2022 BET Awards - Arrivals

Source: Amy Sussman / Getty

In her caption on Instagram, Walker acknowledged that their outfit was “inspired by traditional Hmong jewelry,” but that doesn’t mean fans were happy with the ensemble.

Regardless of the entertainer’s acknowledgment, her followers criticized Walker for “sexualizing” the attire of the indigenous people from Southwest China, Vietnam, Laos, Thailand, and Myanmar.

Centuries ago, via Yahoo! News, the Hmong people were enslaved by the Chinese and forced to wear necklaces for identification. After their independence, they designed a necklace called a xuav, meaning “chain,” in remembrance of the hardships of their past. Today, xuavs are worn during traditional celebrations as a poignant symbol of the Hmong identity.

BET Awards 2022 - Red Carpet

Source: Paras Griffin / Getty

So, people familiar with the history of Hmong jewelry took to social media to speak out about Walker’s outfit choices and how harmful it is to glamorize these historical pieces.

This backlash over Walker’s Crypto.com Arena outfit seems to be why Summer tipped their hat to Hmong culture in their caption at the BET Awards, but fans weren’t looking for acknowledgment–they were looking for the singer to not wear the attire in the first place.

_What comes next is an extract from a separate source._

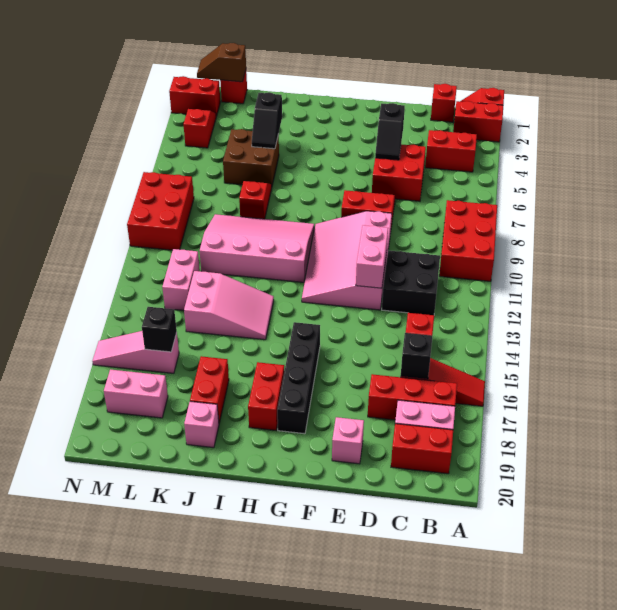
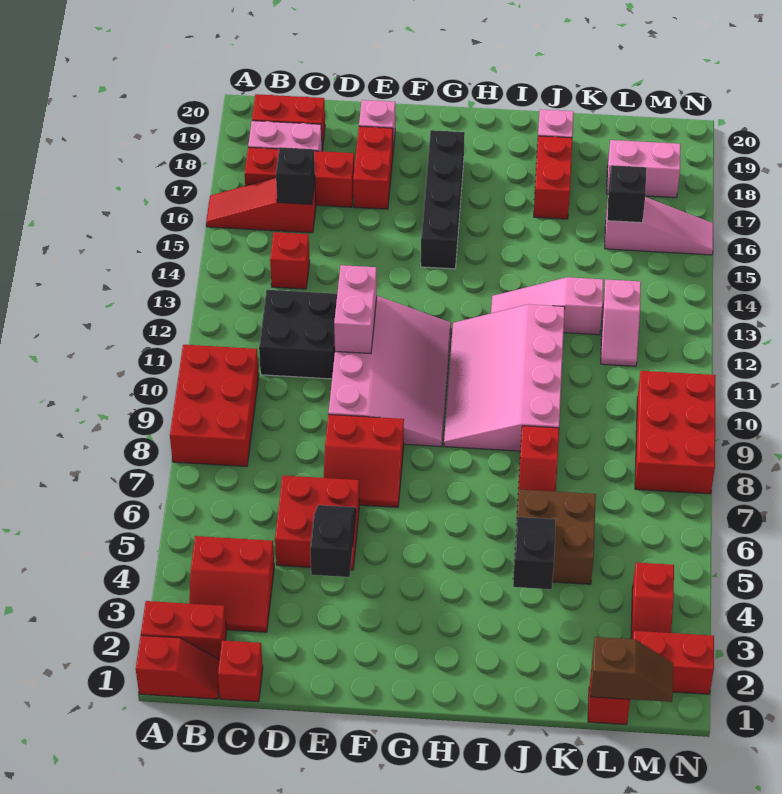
pink slope H9:K11 level 1 top 11 -> pink slope H9:J12 level 1 top J
red brick H17:H18 level 1 -> red brick E17:E18 level 1
pink slope I13:K14 level 1 top K -> pink slope I13:K13 level 1 top K
pink brick L12:L13 level 1 -> pink slope L12:L13 level 1 top 13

The designer of the outfit, who identifies as being of “South Asian and Indian” descent, has since apologized for not crediting Hmong culture in the design of Walker’s outfit.

“We didn’t mean to offend anyone and yes we should have put the right captions and hashtags,” the brand responded on Instagram. “We have since removed the post because we do not wish to engage in further negativity.”

They continued, “I understand a lot of you are offended that was not my intention at all … it was not our intention to sexualize these pieces but more a celebration of life and the beauty of women.”